1. A six-foot robot driver decision model layered training method based on a deep neural network is characterized in that: the six-foot robot driver decision model layered training method based on the deep neural network comprises the following steps:

step 1: generating a local terrain information matrix: converting the local topography faced by the hexapod robot into a digital elevation map, dividing the map by taking an enveloping square of the foot end of the hexapod robot as a unit grid, taking the center point coordinate of each unit grid and the average height of the unit grid as an environment information unit, and forming a local topography information matrix by all the environment information units;

step 2: generating a training data set of each layer of network of the decision model: defining an environment information unit where 6 foot ends and centroid of the robot are located at a ground projection point as a terrain feature matrix of the current position of the robot; according to a deep neural network structure divided by functional layers, when a driver makes driving decisions on given training terrain, acquiring and recording driver operation instructions of each functional layer, mapping and matching with a terrain feature matrix of the current position of a robot to form training samples, and forming a training data set by training the training samples of the whole course of driving through the training terrain, wherein each training sample comprises terrain coordinate information and data of two dimensions of the driver decision instructions under the terrain coordinates;

step 3: obtaining a six-foot robot driver decision model in a layered training and gradual direction optimizing mode: and (3) establishing the loss function in a mode of solving cross entropy, reversely optimizing the neural network parameters (weight values and bias values) layer by using the training data set obtained in the step (2) by adopting a gradient descent method, so that the loss functions of three judgment layers and three instruction layers are minimized, and obtaining the decision model of the hexapod robot driver in a mode of layered and gradual optimization.

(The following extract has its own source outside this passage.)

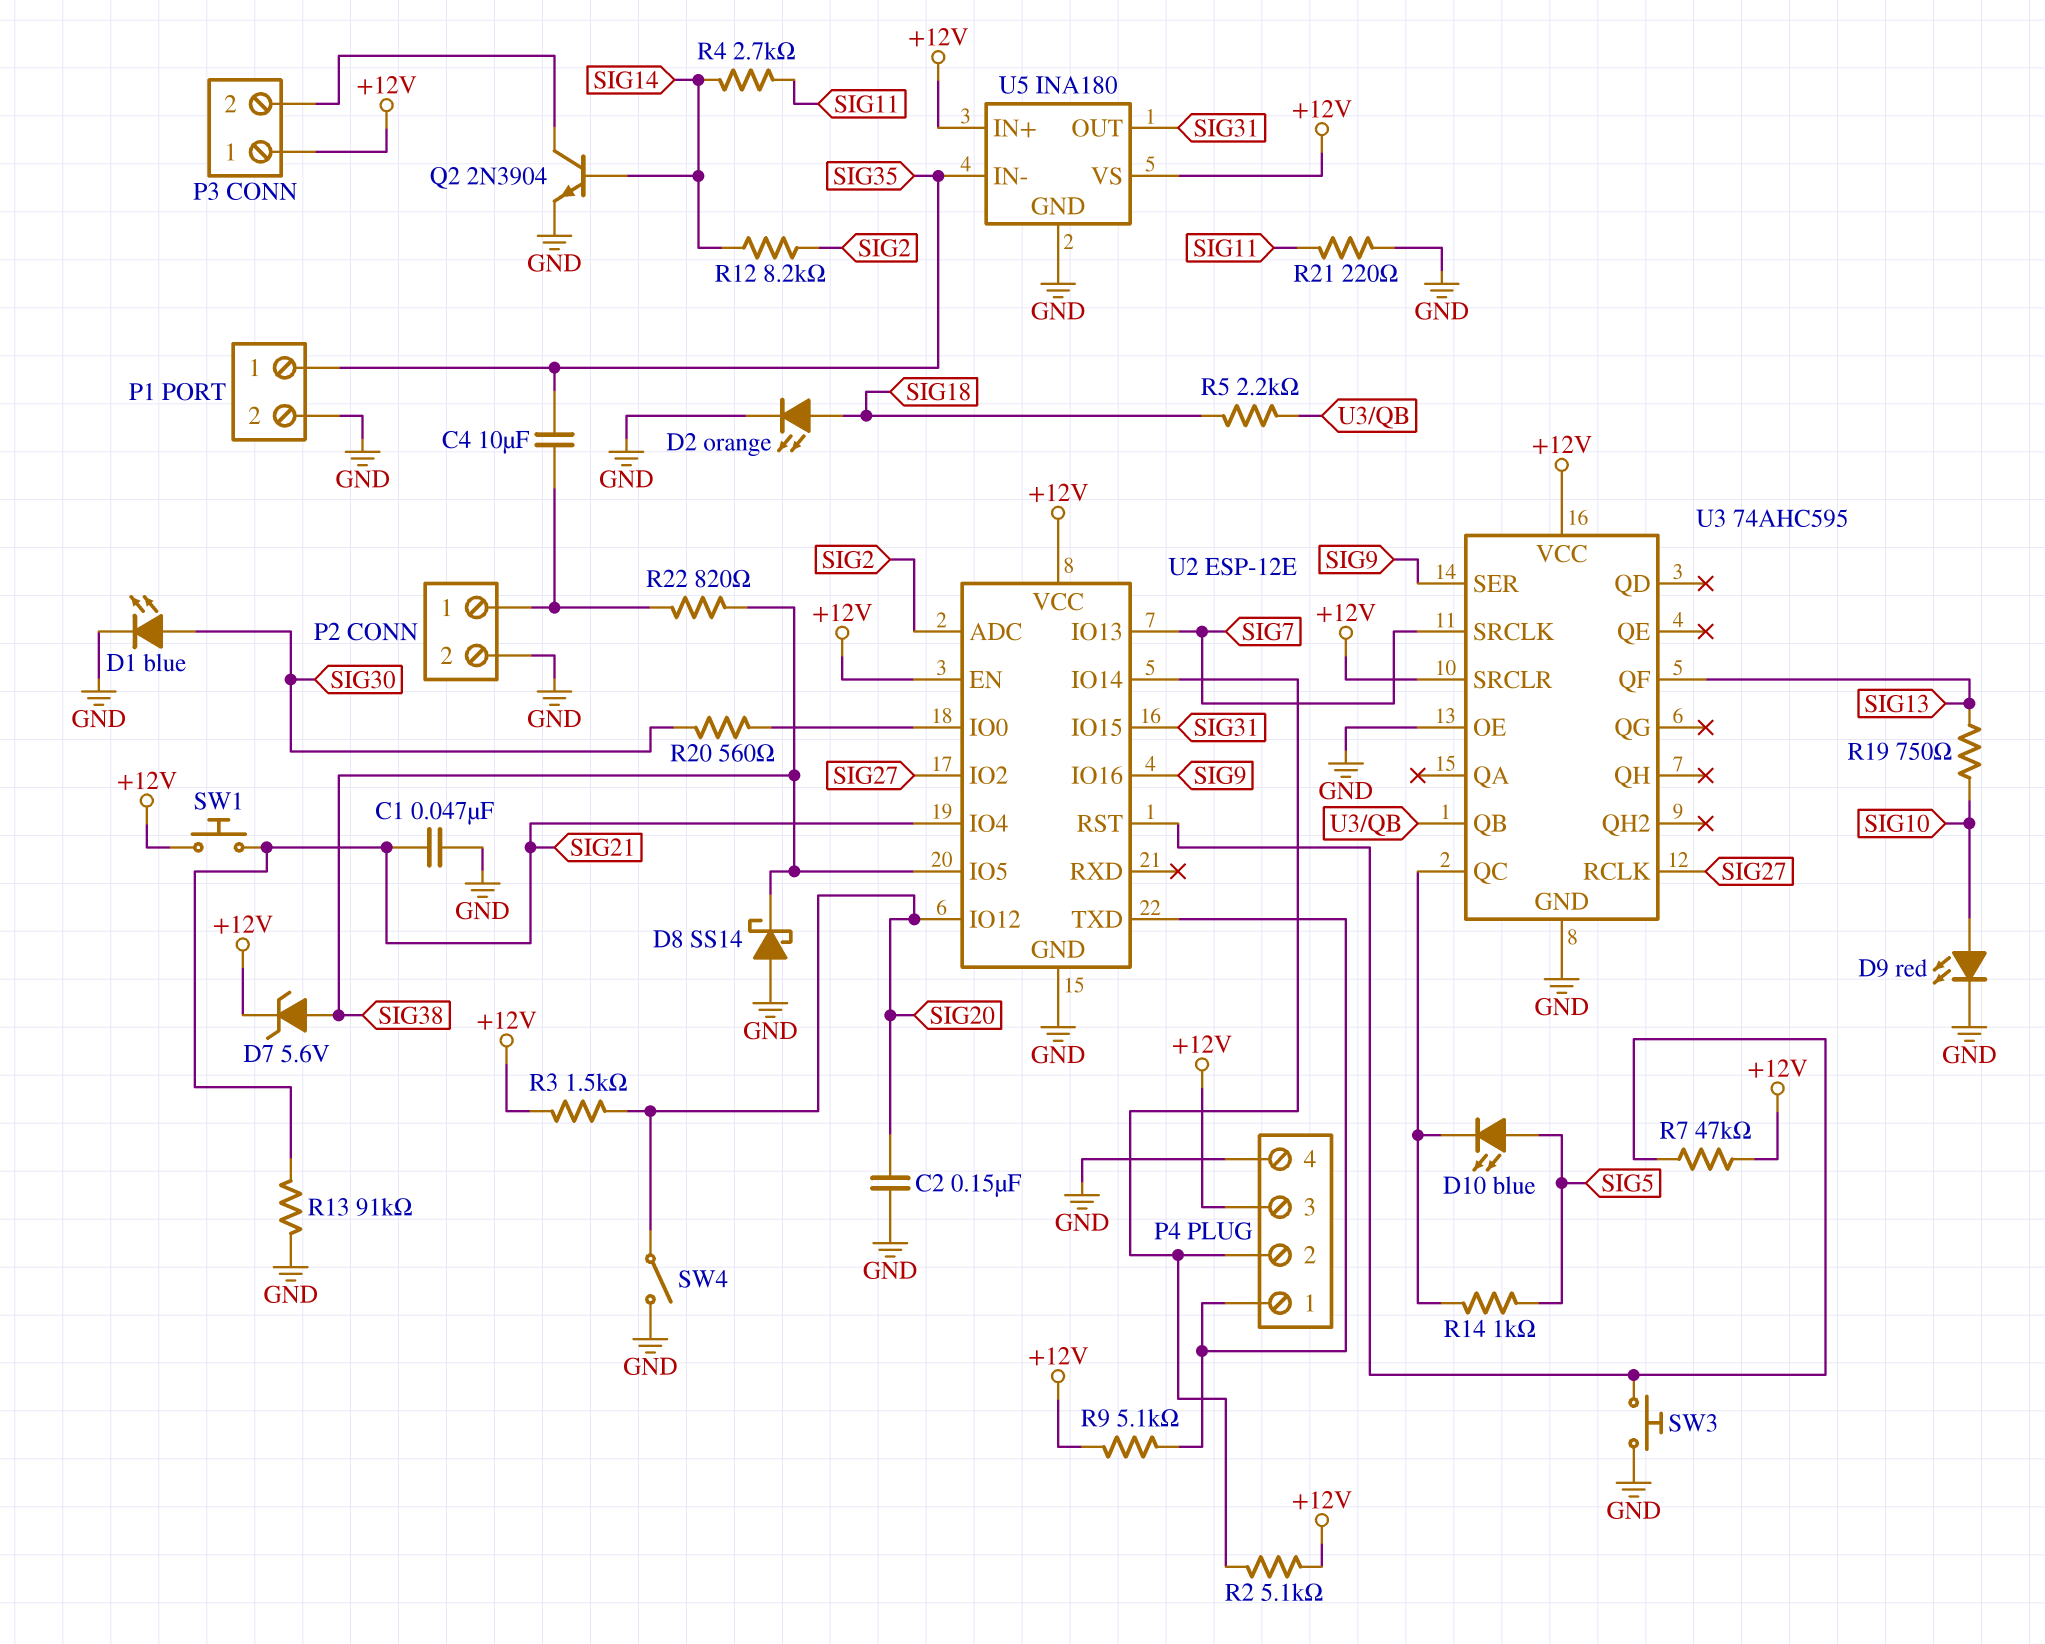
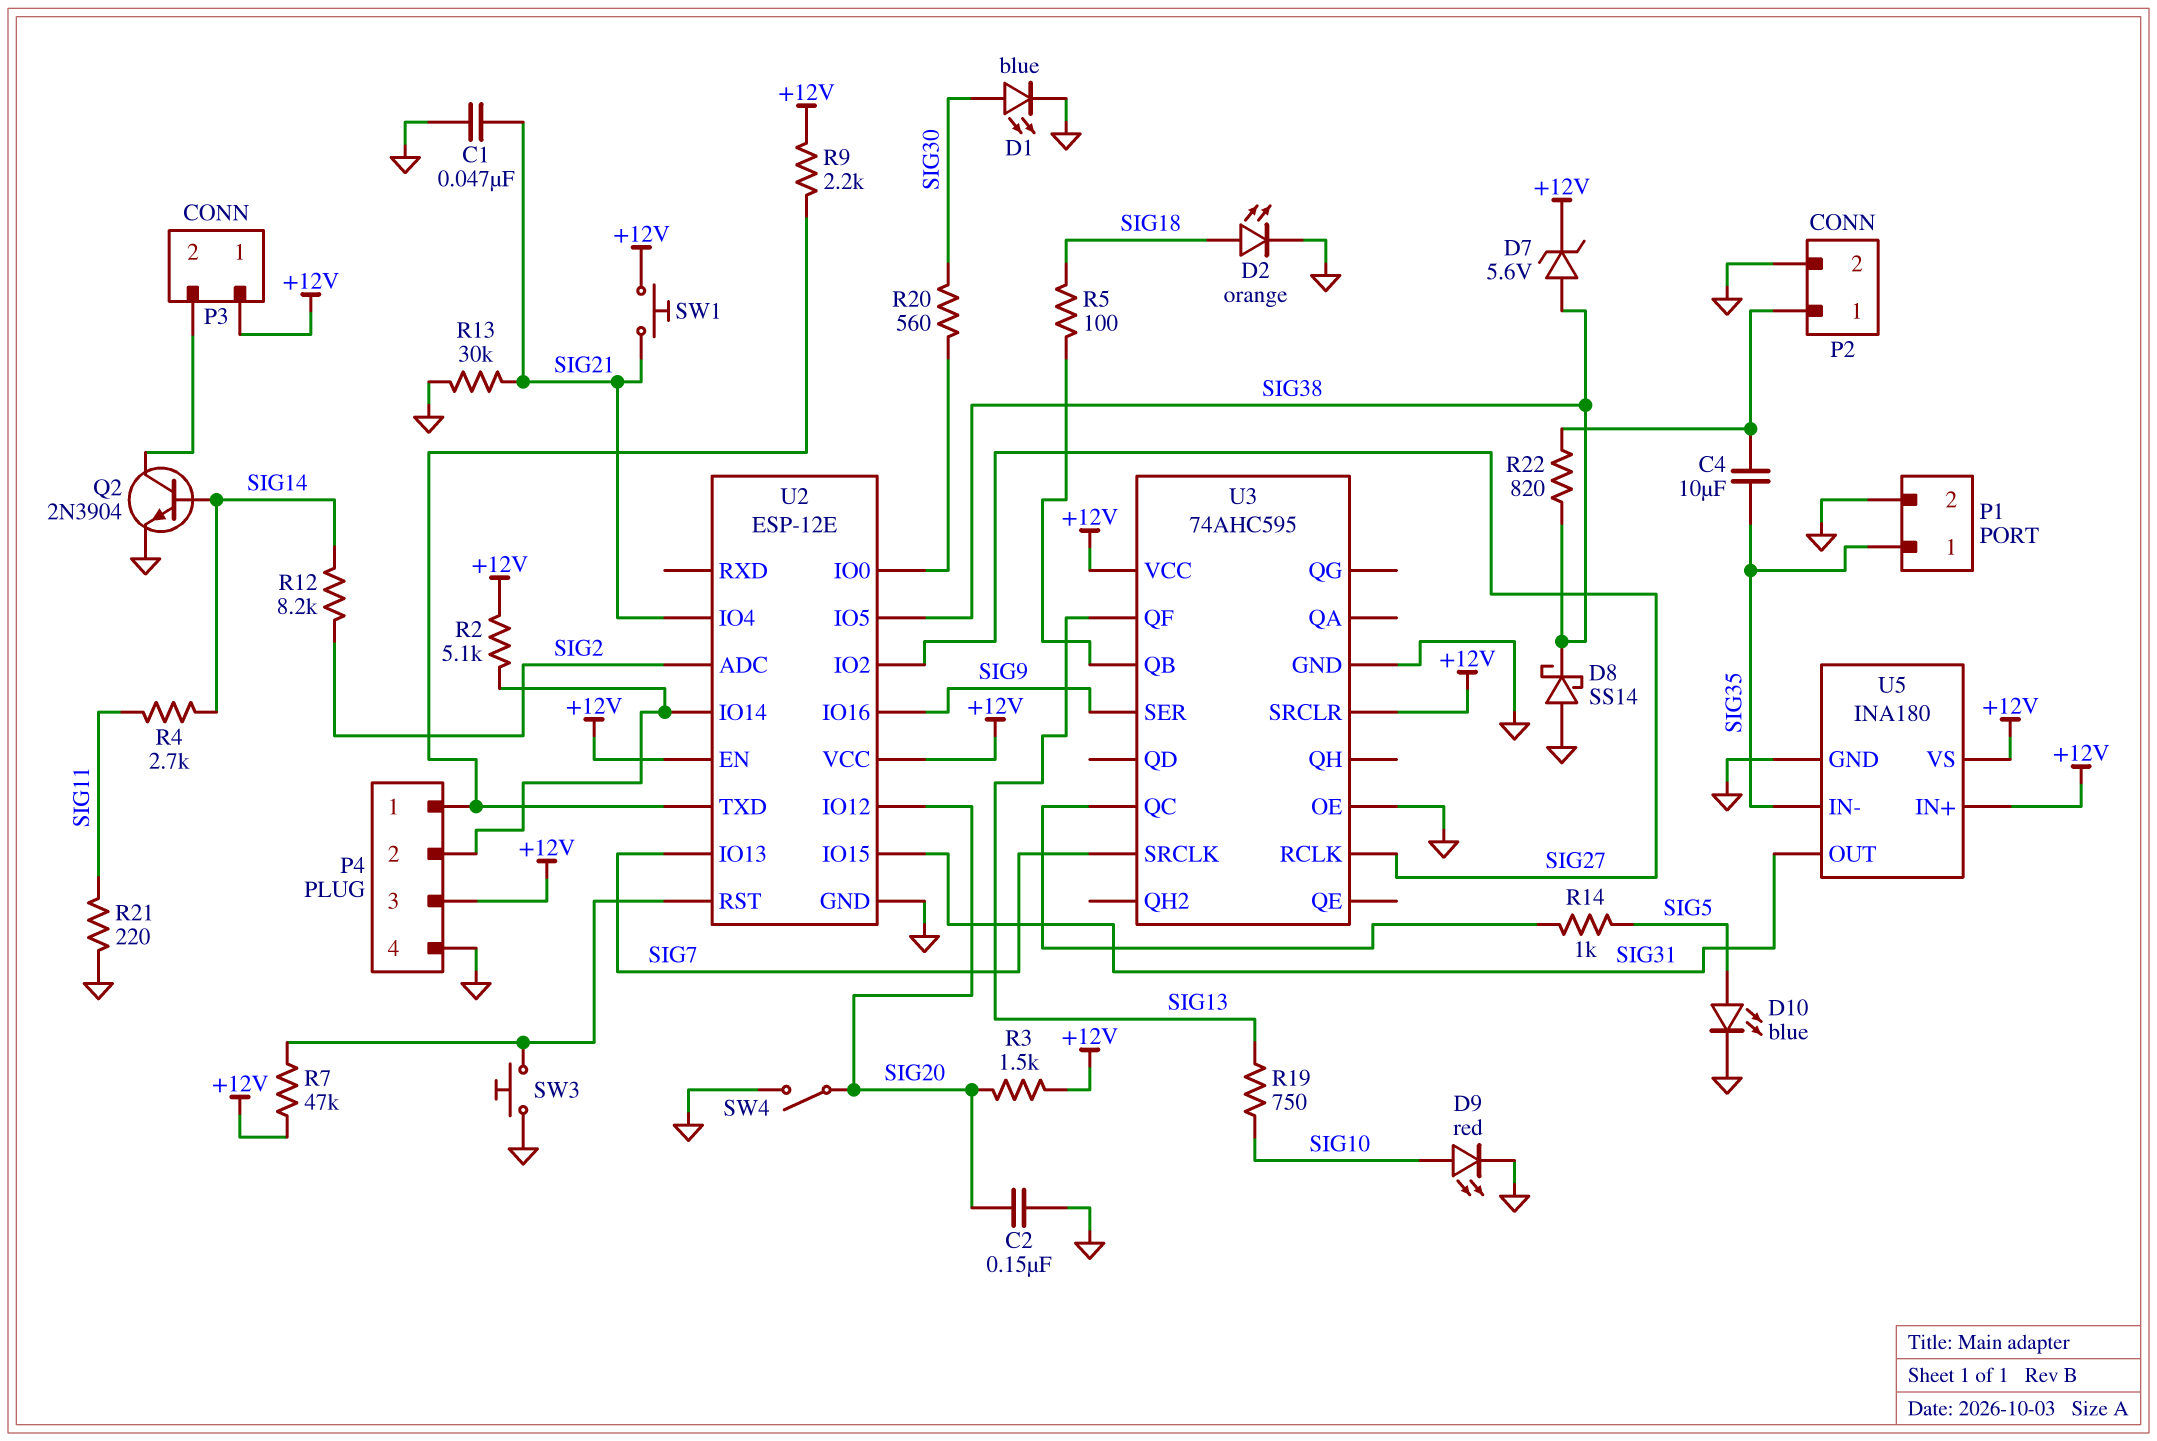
D10: LED blue (A SIG5, K U3/QC) -> LED blue (A SIG5, K GND)
R5: 2.2k (SIG18, U3/QB) -> 100 (SIG18, U3/QB)
R9: 5.1k (+12V, P4/1) -> 2.2k (+12V, P4/1)
R13: 91k (GND, SIG21) -> 30k (GND, SIG21)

2. The deep neural network structure of claim 1, wherein the hidden layer is divided into two independent functional layers, namely a judging layer and an instruction layer according to the driving decision feature of the hexapod robot, wherein the judging layer further comprises 3 sub functional layers, namely a direction judging layer, a distance judging layer and a speed judging layer, all the sub functional layers of the judging layer are connected in parallel, the instruction layer further comprises 3 sub functional layers, namely a gait instruction layer, a stride/high instruction layer and a body pose instruction layer, all the sub functional layers of the instruction layer are connected in parallel, the judging layer and the instruction layer are connected in series, environmental information flows into the judging layer from an input layer in the form of a local terrain information matrix, then continues to flow into the instruction layer, and finally a decision instruction is output from an output layer.